Sri Lanka shares debt management experience at global forum

ECONOMYNEXT – Sri Lanka has shared its experiences at a forum on debt management to “provide lessons for others”, State Minister of Finance Shehan Semasinghe has said.

Semasinghe spoke on “The Role of Debt Management in Navigating Crises” at the 14th Debt Management Facility (DMF) Stakeholders’ Forum, in Livingstone, Zambia.

“I shared the experiences of Sri Lanka which can provide valuable lessons for others and explored the critical elements of capacity building and sound institutional practices in managing debt, particularly in the context of economic challenges,” Semasinghe said on X (twitter).

“Sri Lanka’s experience demonstrates that effective debt management is not just about managing numbers but also about building robust institutions and capacities.”
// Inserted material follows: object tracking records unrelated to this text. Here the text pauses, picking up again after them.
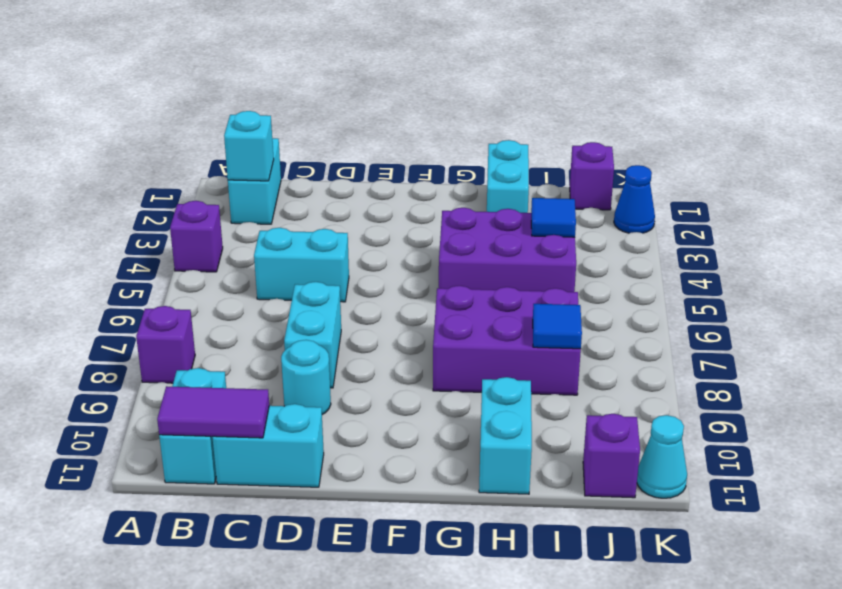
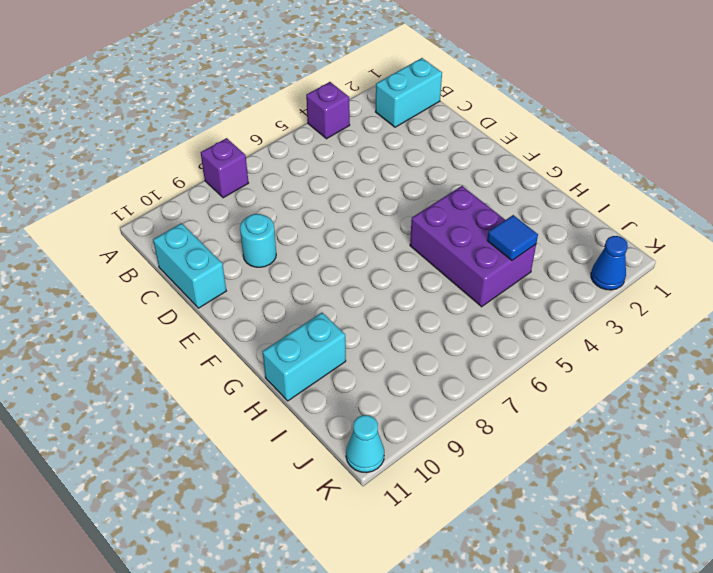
none -> cyan brick B10:B11 level 1
none -> cyan brick C5:D5 level 1
none -> cyan brick D7:D8 level 1

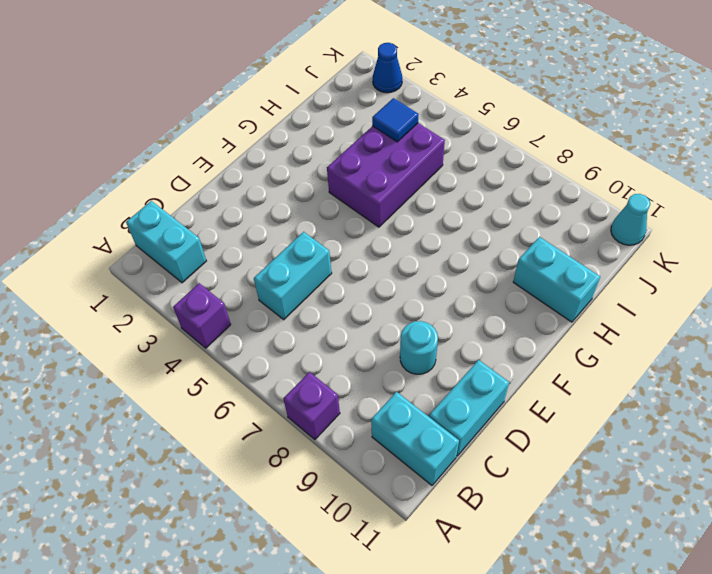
none -> cyan brick D7:D8 level 1
none -> purple brick G7:I8 level 1
none -> cyan brick H1:H2 level 1

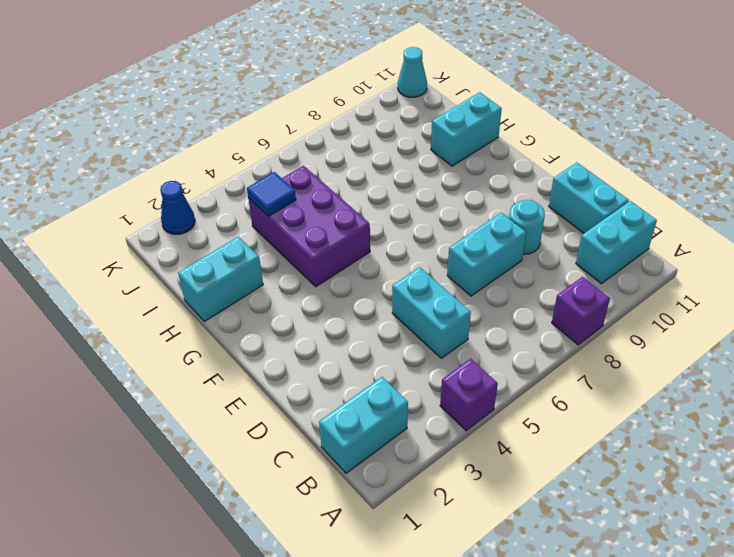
none -> purple brick G7:I8 level 1
none -> purple brick J1 level 1
none -> purple brick J11 level 1

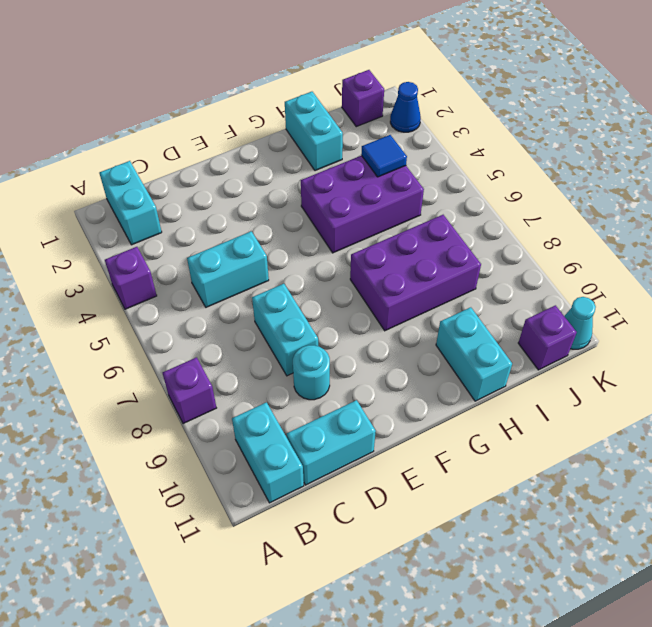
none -> cyan brick B2 level 2
none -> purple tile B11:C11 level 2
none -> blue tile I8 level 2

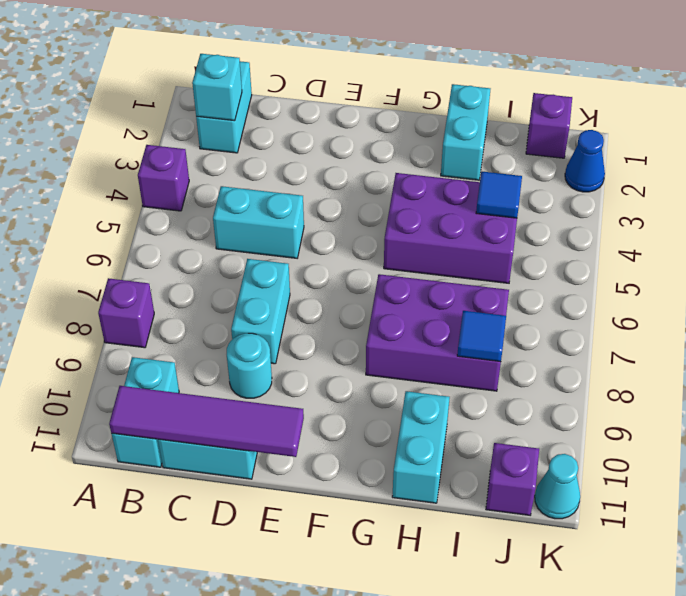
purple tile B11:E11 level 2 -> purple tile B11:C11 level 2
The journey underscores the importance of transparent, accountable governance and the need for international support and cooperation in times of crisis, he said.

“Sri Lanka prioritized addressing gaps in public debt management by drafting a consolidated Public Debt Management Act, ensuring clarity and legal robustness and establishing a centralized Public Debt Management Office with operational autonomy.

“The role of debt management in navigating crises is multifaceted and critical. Further, by investing in capacity building, adhering to sound institutional practices, and strategically managing debt restructuring and liability operations, countries can better withstand economic shocks and pave the way for sustainable recovery.”

Developing countries face severe debt distress as they are more vulnerable to external shocks, Semasinghe said, and “managing global debt requires coordinated international efforts on debt restructuring where necessary, timely fiscal policy adaptation and help sustainable economic growth.”

The state minister also pointed out the financial impact of climate change was an emerging challenge, as countries need investment to mitigate and adapt to climate impacts, “especially through non-debt creating inflows, which would require private capital mobilization.” (Colombo/Jun20/2024)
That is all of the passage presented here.